Image d'illustration. Étagères de laboratoire avec médicamentsADN
Le daraxonrasib a presque doublé la survie dans un essai de phase 3 sur un cancer du pancréas métastatique. Un résultat rare, mais à confirmer par les autorités.
En bref
- Le daraxonrasib prolonge nettement la survie
- Il cible enfin la mutation KRAS
- L’autorisation dépend maintenant des régulateurs
Presque 13,2 mois de survie, contre 6,7 mois avec la chimiothérapie standard. Pour un cancer du pancréas métastatique, ce n’est pas un petit écart. C’est le genre de résultat qui retient tout de suite l’attention, parce que cette maladie reste l’une des plus dures à traiter.
Un gain de survie qu’on ne voit presque jamais
Le médicament s’appelle daraxonrasib. Revolution Medicines a présenté le 31 mai 2026 les résultats d’un essai clinique de phase 3 portant sur 500 patients déjà traités pour une forme métastatique de la maladie.
Face à la chimiothérapie classique, le traitement a presque doublé la survie globale après le diagnostic, et réduit de 60 % le risque de décès. Pour les malades et leurs proches, la différence est concrète. On parle de mois gagnés dans une pathologie où, entre 2015 et 2021, environ 97 % des patients atteints d’une forme métastatique mouraient dans les cinq ans, d’après les données citées dans la source.
Pourquoi cette tumeur résiste si bien
Le problème, depuis des années, tient à plusieurs verrous. D’abord, il n’existe pas de test de dépistage efficace. Ensuite, les symptômes arrivent souvent tard, avec par exemple un ictère, donc un jaunissement de la peau, ou des douleurs abdominales. Souvent, le cancer a déjà gagné d’autres organes.
Et la tumeur elle-même complique tout. La source décrit une sorte de barrière fibreuse autour de la masse tumorale, qui protège les cellules cancéreuses. La chimiothérapie peut freiner la maladie, mais elle agit comme un outil peu précis, avec des dégâts sur les tissus sains et des résistances qui finissent par apparaître.
La cible KRAS n’est plus intouchable
Au centre de cette histoire, il y a KRAS, un gène muté dans plus de 90 % des tumeurs pancréatiques. Normalement, la protéine sert d’interrupteur pour la croissance cellulaire. Quand elle est mutée, l’interrupteur reste bloqué sur marche. Les cellules se multiplient sans fin.
Pendant des décennies, cette cible a été jugée « impossible à atteindre », parce que la protéine offre trop peu de prises aux médicaments classiques. Le daraxonrasib, lui, ne se fixe pas directement sur KRAS. Il se lie à une autre molécule cellulaire, la cyclophiline A, impliquée dans le repliement des protéines. Le complexe formé peut alors neutraliser la protéine KRAS active et couper le signal de prolifération. En gros, c’est là que la vraie rupture se joue.

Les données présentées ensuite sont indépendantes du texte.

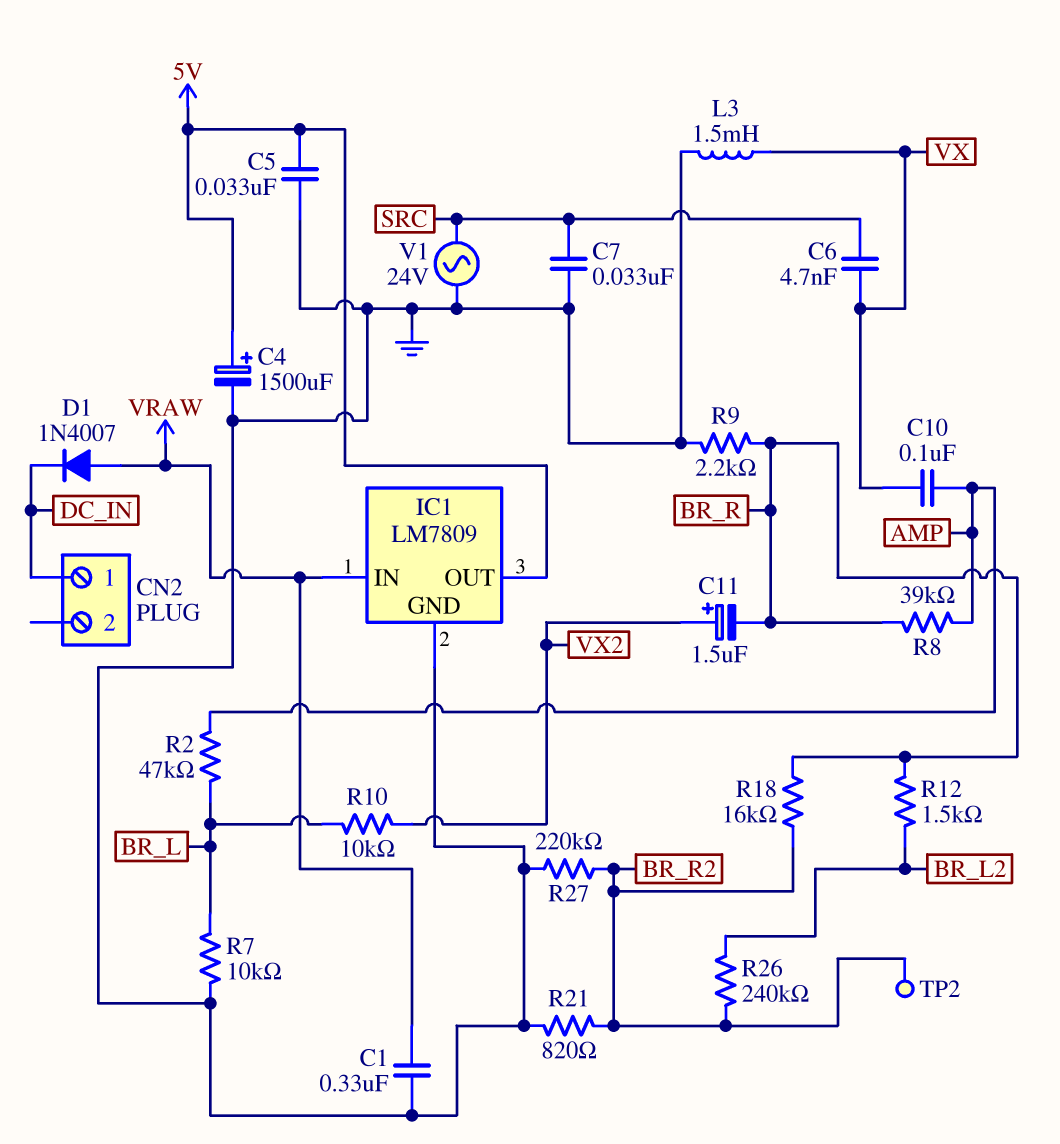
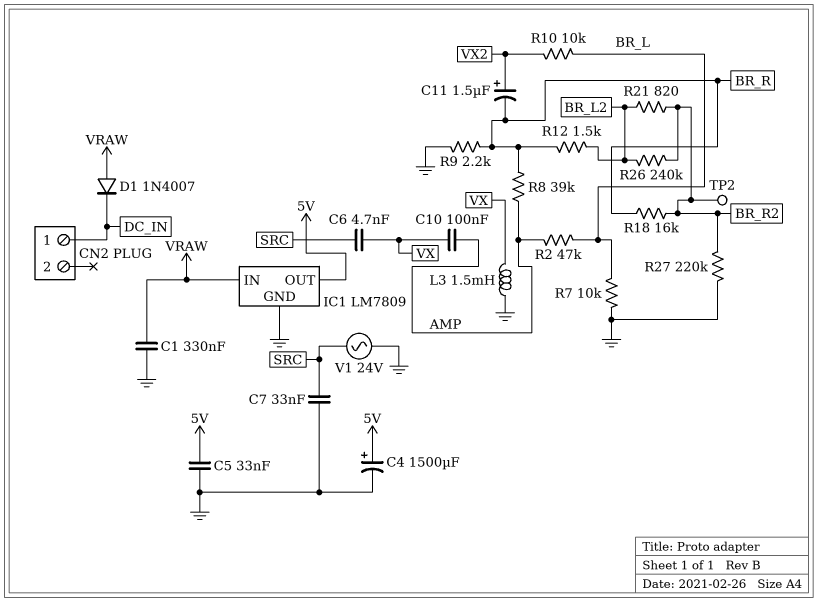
R21: 820 (BR_R2, GND) -> 820 (BR_L2, BR_R2)

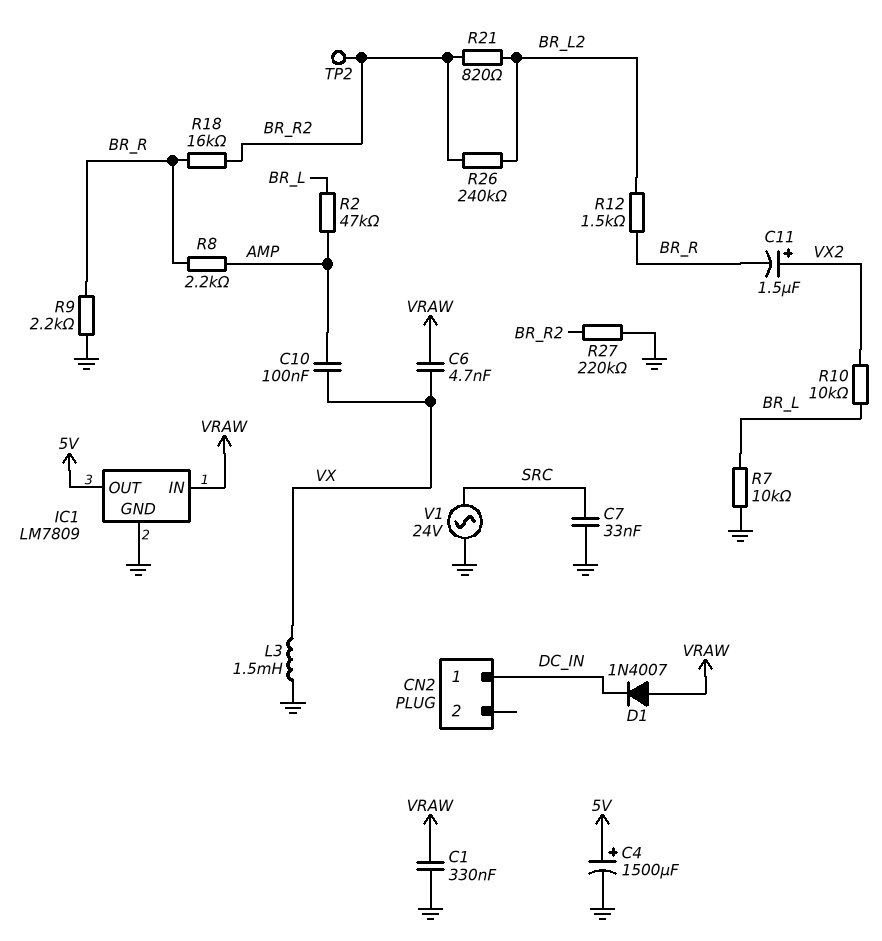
C5: 33nF (5V, GND) -> none
C6: 4.7nF (SRC, VX) -> 4.7nF (VRAW, VX)
R8: 39k (AMP, BR_R) -> 2.2k (AMP, BR_R)

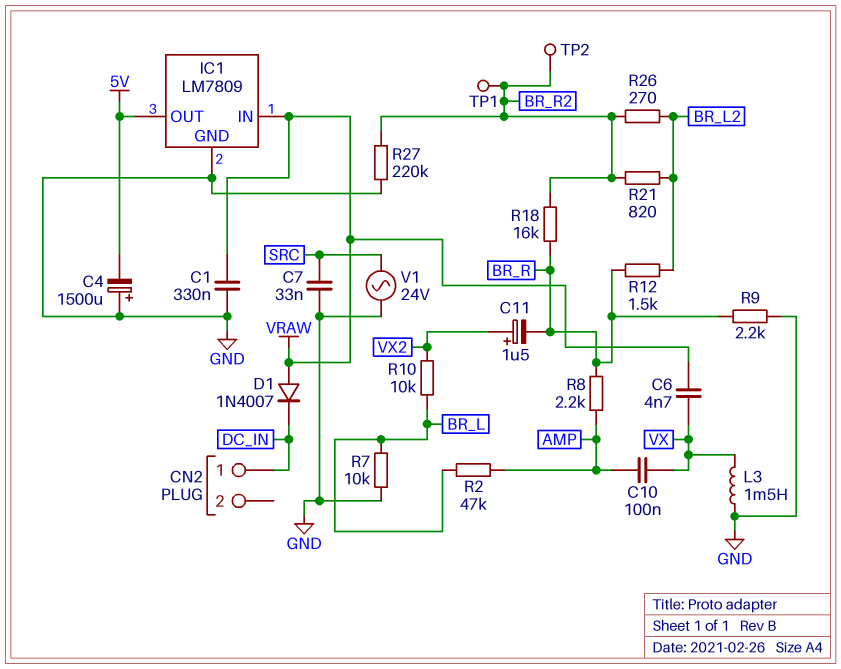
C4: 1500uF (plus 5V, minus GND) -> 1500uF (plus GND, minus 5V)
R26: 240k (BR_L2, BR_R2) -> 270 (BR_L2, BR_R2)
TP1: none -> test point (BR_R2)

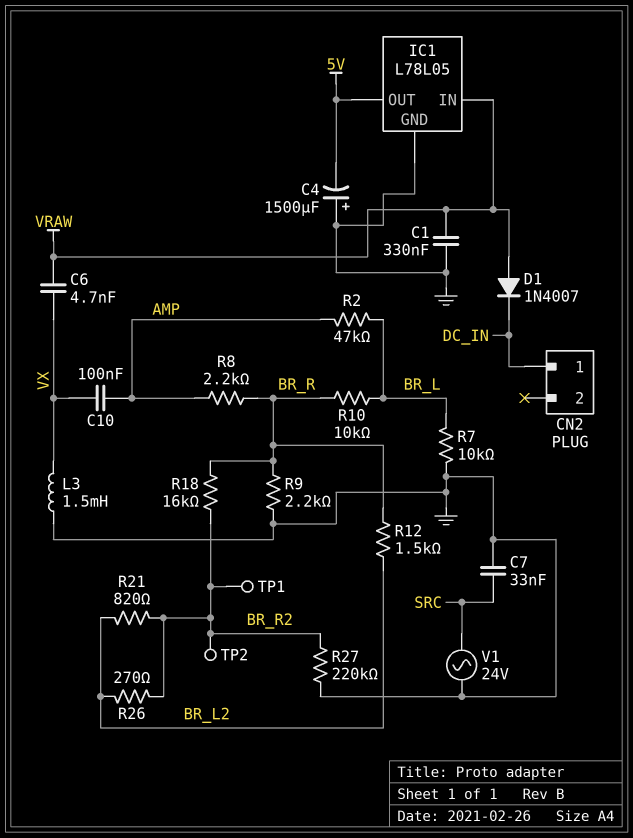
C11: 1.5uF (plus VX2, minus BR_R) -> none
IC1: LM7809 -> L78L05
R10: 10k (BR_L, VX2) -> 10k (BR_L, BR_R)

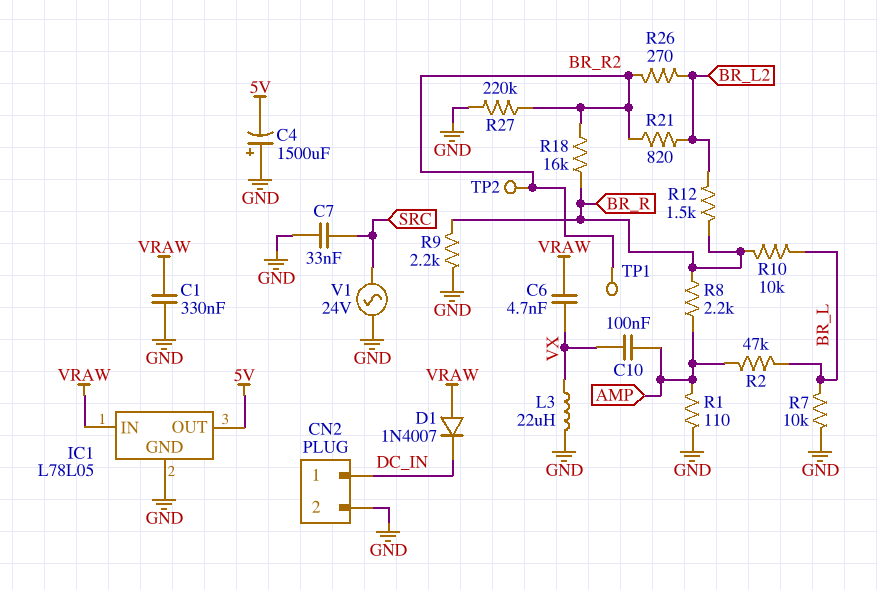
CN2 pin 2: none -> GND
L3: 1.5mH (GND, VX) -> 22uH (GND, VX)
R1: none -> 110 (AMP, GND)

Des effets indésirables, mais un cap réglementaire proche
Tout n’est pas simple. L’effet secondaire le plus fréquent est une éruption cutanée, observée chez plus de 86 % des patients. Il y a aussi des stomatites, donc des inflammations douloureuses dans la bouche, ainsi que diarrhées, nausées et vomissements.

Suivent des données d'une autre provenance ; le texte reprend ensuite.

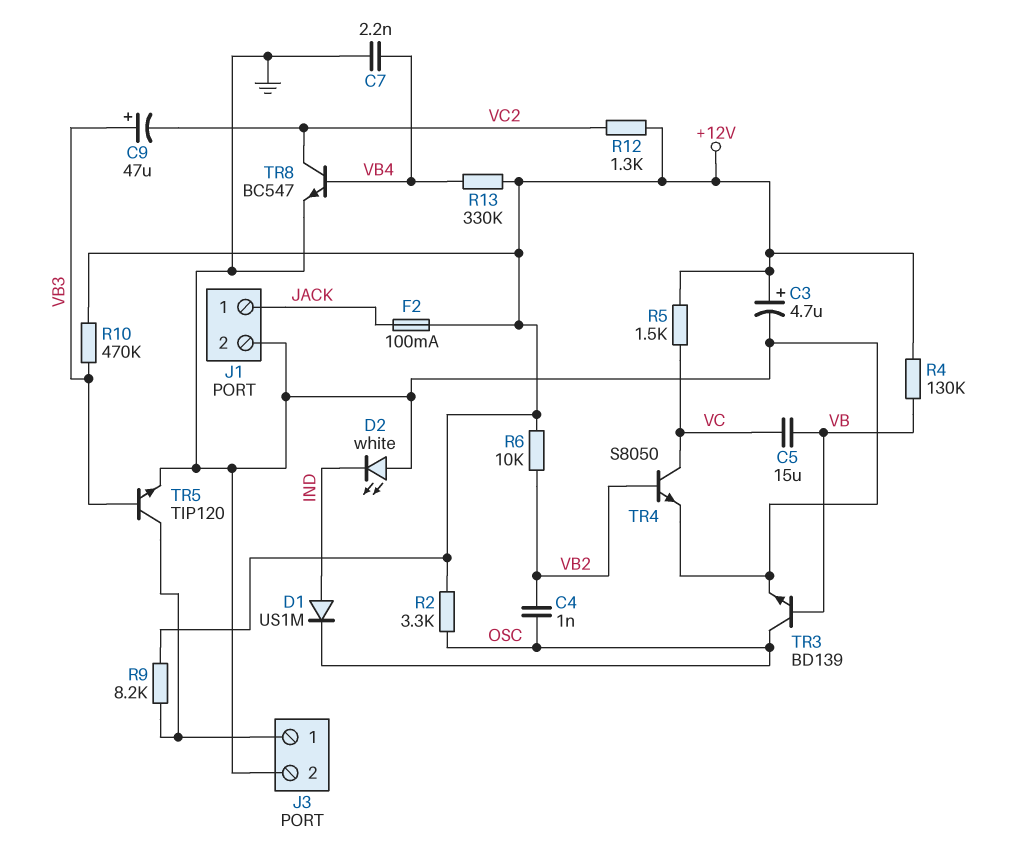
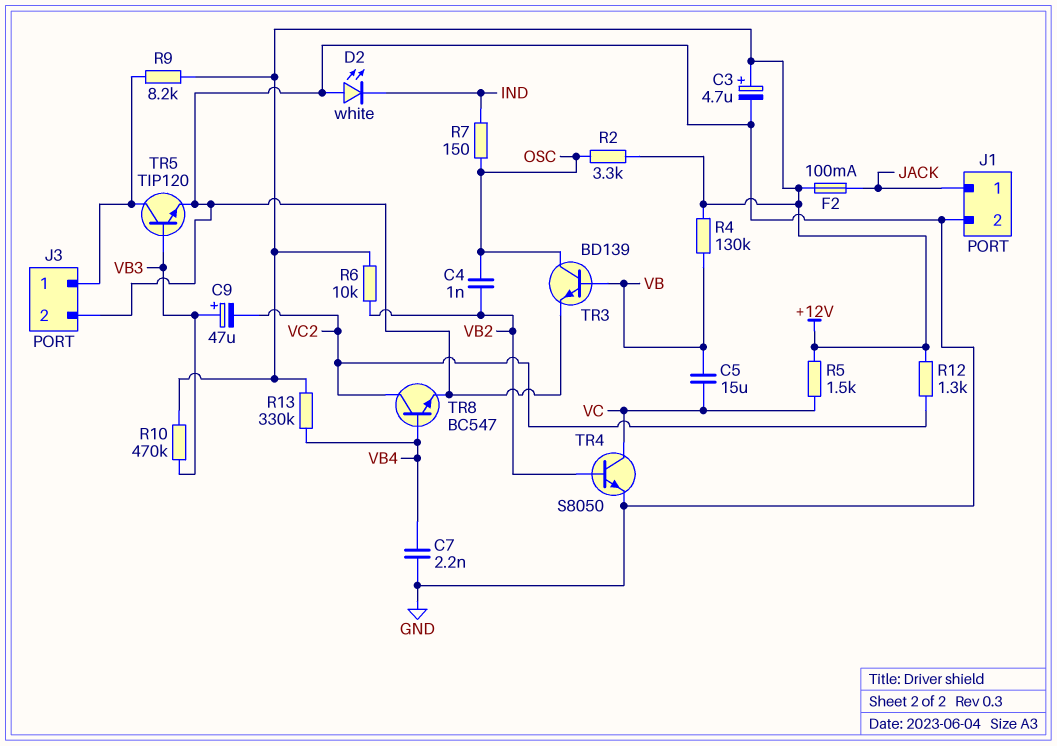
D1: diode US1M (A IND, K OSC) -> none
R7: none -> 150 (IND, OSC)

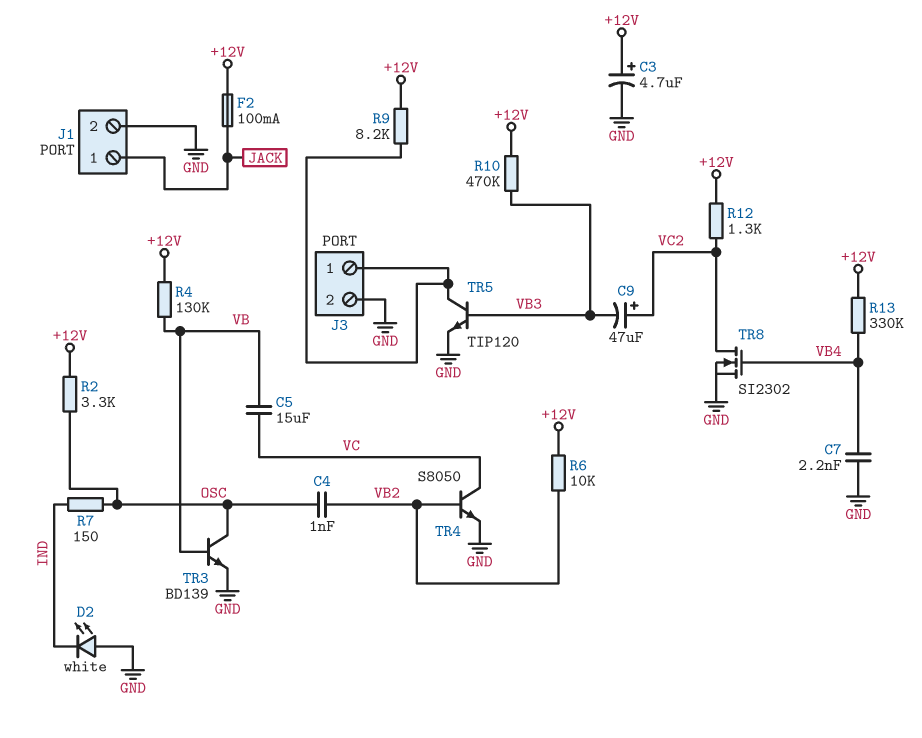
C9: 47uF (plus VB3, minus VC2) -> 47uF (plus VC2, minus VB3)
R5: 1.5k (+12V, VC) -> none
TR8: NPN BC547 (B VB4, C VC2, E GND) -> NMOS SI2302 (G VB4, D VC2, S GND)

Mais les patients sous daraxonrasib ont moins souvent arrêté le traitement pour toxicité sévère que sous chimiothérapie, avec une meilleure qualité de vie et moins de douleur. La prochaine étape est réglementaire. Avec ces données désormais publiées, Revolution Medicines va demander une autorisation à la Food and Drug Administration et à d’autres autorités. Si le feu vert arrive, ce résultat pourrait changer assez vite la prise en charge. Pour vous, ce qu’il faut retenir est simple : le cancer du pancréas n’est plus tout à fait cette tumeur réputée intouchable.